そうすると、授業がすごく予定調和で静かなことが起きてしまう。みんな、当たり前に正解しかしらない。
あの空気が好きじゃなくて。うん、自分が正解の側にいるくせにね。
だってあれが、実りもないし、印象にも残らないし。
「『誰か』が “馬鹿役” を引き受けて、『どっちも、もとは同じところから持ってきているんだから、結果も同じなんじゃないかと思いましたぁ〜』みたいなことを口走ってくれて、で、それから先生が『そうですね、それでは実際にやって見せましょう』ってやれば、分かりやすいし、印象にも残るのに。
(そんで、『はい、いっき君が正解でしたね』と、最後にはなってほしい)」
ってことを、ずっと思っていた。
まあ、これはこれで茶番になってしまっているとも言えるけど。
なんなら、一人で二役やってしまったっていいくらい、そういう役がいて欲しかったんだ。

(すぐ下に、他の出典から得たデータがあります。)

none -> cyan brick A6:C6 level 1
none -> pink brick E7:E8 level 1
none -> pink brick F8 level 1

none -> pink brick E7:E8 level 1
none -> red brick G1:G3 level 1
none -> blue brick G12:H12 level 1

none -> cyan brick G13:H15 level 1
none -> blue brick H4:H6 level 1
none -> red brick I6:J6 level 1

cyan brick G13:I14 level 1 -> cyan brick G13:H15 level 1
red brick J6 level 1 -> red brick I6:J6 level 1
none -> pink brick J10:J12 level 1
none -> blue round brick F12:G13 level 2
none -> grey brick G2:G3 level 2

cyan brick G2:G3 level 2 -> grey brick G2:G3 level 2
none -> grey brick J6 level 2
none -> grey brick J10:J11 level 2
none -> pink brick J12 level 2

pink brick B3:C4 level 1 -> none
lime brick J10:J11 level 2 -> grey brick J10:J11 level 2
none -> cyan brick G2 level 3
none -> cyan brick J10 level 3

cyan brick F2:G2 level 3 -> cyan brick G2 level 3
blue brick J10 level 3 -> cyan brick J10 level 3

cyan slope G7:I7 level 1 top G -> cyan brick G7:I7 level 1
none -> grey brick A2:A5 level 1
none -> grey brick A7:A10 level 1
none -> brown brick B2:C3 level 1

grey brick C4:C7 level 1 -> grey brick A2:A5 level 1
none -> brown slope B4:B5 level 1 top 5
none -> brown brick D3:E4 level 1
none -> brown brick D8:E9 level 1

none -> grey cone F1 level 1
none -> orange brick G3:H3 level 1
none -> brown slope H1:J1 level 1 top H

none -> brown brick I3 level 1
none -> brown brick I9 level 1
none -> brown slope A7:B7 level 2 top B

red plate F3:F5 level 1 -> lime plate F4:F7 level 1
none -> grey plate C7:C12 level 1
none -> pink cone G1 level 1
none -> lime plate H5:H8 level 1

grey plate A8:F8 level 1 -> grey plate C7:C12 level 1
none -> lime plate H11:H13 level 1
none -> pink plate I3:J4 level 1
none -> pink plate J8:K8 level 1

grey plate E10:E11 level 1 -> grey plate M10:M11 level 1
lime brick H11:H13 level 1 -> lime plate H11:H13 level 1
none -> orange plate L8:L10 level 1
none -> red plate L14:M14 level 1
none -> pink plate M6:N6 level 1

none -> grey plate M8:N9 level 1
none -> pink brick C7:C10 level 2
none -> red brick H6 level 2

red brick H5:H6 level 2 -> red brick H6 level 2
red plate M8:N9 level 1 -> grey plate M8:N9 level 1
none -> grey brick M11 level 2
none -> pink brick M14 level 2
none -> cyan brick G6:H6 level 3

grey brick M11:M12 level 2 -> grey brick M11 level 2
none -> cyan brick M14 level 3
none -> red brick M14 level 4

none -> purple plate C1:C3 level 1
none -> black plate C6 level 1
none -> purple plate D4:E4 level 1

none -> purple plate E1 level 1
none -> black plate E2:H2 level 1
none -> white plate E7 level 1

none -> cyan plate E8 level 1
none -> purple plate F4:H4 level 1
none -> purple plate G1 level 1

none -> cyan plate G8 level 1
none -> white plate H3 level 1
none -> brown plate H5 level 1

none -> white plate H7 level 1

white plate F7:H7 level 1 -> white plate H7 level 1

で、じゃあ自分で “馬鹿役” の方を、やってしまったらいいのではないか。
そういうことを考えなくもなかったけど、まあそれがなかなかできなかった。
小学生くらいでは、まだプライドが勝ってしまったし(前述のとおり)。
中高生でも、まだ自分の慣れ親しんだ役割りのレールが持つ引力に逆らえるほどの力は、私の中になかった。そして、一度レールができ始めてしまうと、急にキャラチェンジしても「嘘くさい」って思われるんじゃないかって不安が大きかったし。
で、実際にキャラ変し始めたのは大学生くらいからだろうか。
まあ完全に馬鹿をやれるわけもないんだけど、無知を装って核心を無邪気に質問してしまうとか、そういうことは段々とできるようになった。
「後ろに聞かせるための質問」とかね。
とちらかというと、「馬鹿」というよりは「天然」という感じ。あるいは、いつも、どこか、どこまでが本気かがつかめない感じ。
そんな風に、なれたらいいな、なれていたらいいな、という感じ。
そんな自問自答というか、鬱屈が人生のなかにぐずぐずとあったりした。